Oadi N. Shrateh , Mariam Thalji, Samer Barahmeh, Muayad Salman, Haneen Owienah, Ayman Altarifi, Iyas Tanib, Lyudmila Hamarsheh, Rabee Adwan
American Journal of Medical Case Reports. 2022, 10(6), 176-179. DOI: 10.12691/ajmcr-10-6-4
Received May 01, 2022; Revised June 03, 2022; Accepted June 13, 2022

Abstract

Introduction: Fistula is defined as abnormal communication between two epithelium-lined surfaces. Among all types of uterine fistulae, the utero-cutaneous one is infrequently encountered, especially following a lower uterine segment cesarean section. The classic presentation of patients with utero-cutaneous fistula is cyclical hemorrhage from the incision site of previous CS. Surgical intervention is considered the most effective therapeutic option. Clinical report: A 34-year-old female patient came to our attention complaining of abdominal pain and bloody discharge from the incisional site 2 months after a lower uterine segment cesarean section (LUCS). Utero-cutaneous fistula was detected by using Pelvic MRI. Patient had successful surgical resection of the fistula. Conclusion: Although it’s extremely rare, utero-cutaneous fistula should be included in the differential diagnosis of cyclical abdominopelvic pain and/or discharge after lower uterine segment cesarean section (LUCS).

1. Introduction

Fistula is created by the formation of an anomalous tract that connects two epithelialized surfaces together 1. The vast majority of uterine fistulae result from abnormal communication between the uterus and urinary bladder (known as utero-vesical fistula) or intestine (known as utero-colic fistula) because of a variety of underlying causes including accidental injuries during surgical procedures, trauma, intra-uterine devices, long-lasting drains, locally invasive malignancies, chronic infectious diseases, radiation exposure, endometriosis, and imperfect closure of surgical sites especially that made in the uterus 2, 3, 4. However, utero-cutaneous fistula is an extremely rare variant of uterine fistulae that results from pathological communication between the uterus and the skin 5. Utero-cutaneous fistula was first identified in 1993 1. Given the paucity of utero-cutaneous fistula, the precise incidence of this condition is yet unclear, with very few numbers of cases have been reported in the literature during the previous 2 decades worldwide 6, 7. Utero-cutaneous fistula is considered one of the rarest consequences of cesarean section (CS) 8. Patients with post-CS utero-cutaneous fistula are typically presenting with periodic episodes of bleeding from the opened surgical scar of preceding CS 6. Although, utero-cutaneous fistula can be detected by several imaging studies such as computed tomography (CT) scan with intravenous contrast, hysterosalpingography and/or fistulography, the diagnostic modality of choice is magnetic resonance imaging (MRI) 2, 8. Despite of absence of standard therapeutic guidelines, treatment is dependent on the nature of the underlying cause and the size of the fistula. Although medical management can be used in some cases, surgical intervention remains the most effective and definitive option 2, 6, 9, 10.

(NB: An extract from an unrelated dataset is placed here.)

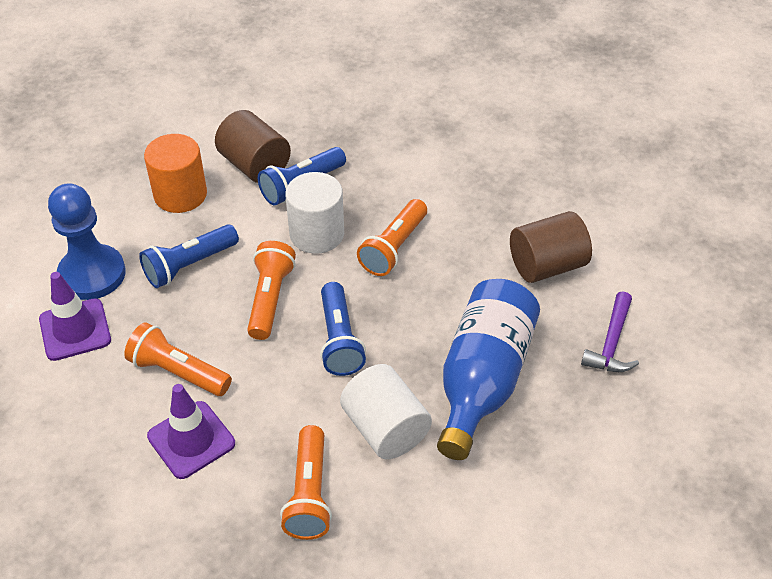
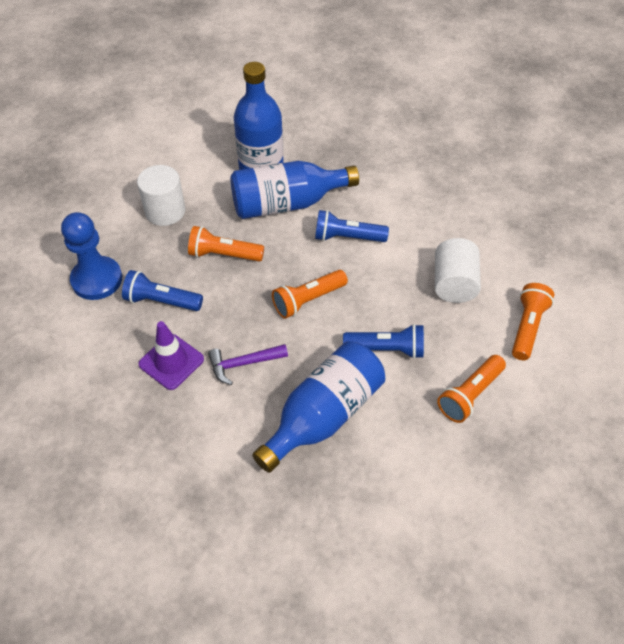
blue bottle: 1 -> 3
brown cylinder: 2 -> 0
orange cylinder: 1 -> 0
purple traffic cone: 2 -> 1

We herein introduce a 34-year-old woman who developed utero-cutaneous fistula ten days following CS as the first documented case of the condition in Palestine with early prompt recognition and effective therapeutic intervention.

2. Clinical Report

I.T., a previously healthy 34-year-old Palestinian woman, Gravida 5, para 3 presented on January 16, 2022 following 10 days of an uneventful lower uterine segment cesarean section (LUCS) to the Department of Obstetrics and Gynecology at Al-Istishari Arab Hospital, Ramallah, Palestine, complaining of lower abdominal pain associated with whitish discharge from CS surgical wound. At that time, appropriate cleaning and dressing of surgical wound were done and the patient was prescribed an analgesic medication and then discharged. On March 8, 2022, the patient returned to the hospital due to persistently increasing abdominal pain with a mixed, bloody and whitish discharge from the previous CS incision site. The patient's medical history is free and surgical history is significant for complicated appendicitis with perforation at the age of 13 years, diagnostic laparoscopy and hysteroscopy for infertility issues in 2016, and CS prior 2 years. Upon admission, physical assessment showed hemodynamically stable patient with slight pallor. Examination of the Pfannenstiel incision site revealed pink-to-red fluid leakage from a small pinpoint opening measuring approximately 1 cm at the periphery of the scar. No urine or fecal discharge from the opening. Speculum examination of the vagina was normal. The patient had no fever, genitourinary complaints, and/or changes in bowel habit. Laboratory evaluation was done and revealed anemia with hemoglobin of 10.4 g/dl, leukocytosis with White blood cells counts of 11400/L and elevated C-reactive protein of 51.3 mg/L. Urinalysis showed no abnormalities. Pelvic MRI was performed and disclosed a fistulous tract measuring about 69 mm between the uterine cavity and the skin (Figure 1). Patient diagnosed to have utero-cutaneous fistula and underwent surgical resection and repair of the fistula under general anesthesia. The patient was then discharged from the hospital with a complete satisfactory recovery.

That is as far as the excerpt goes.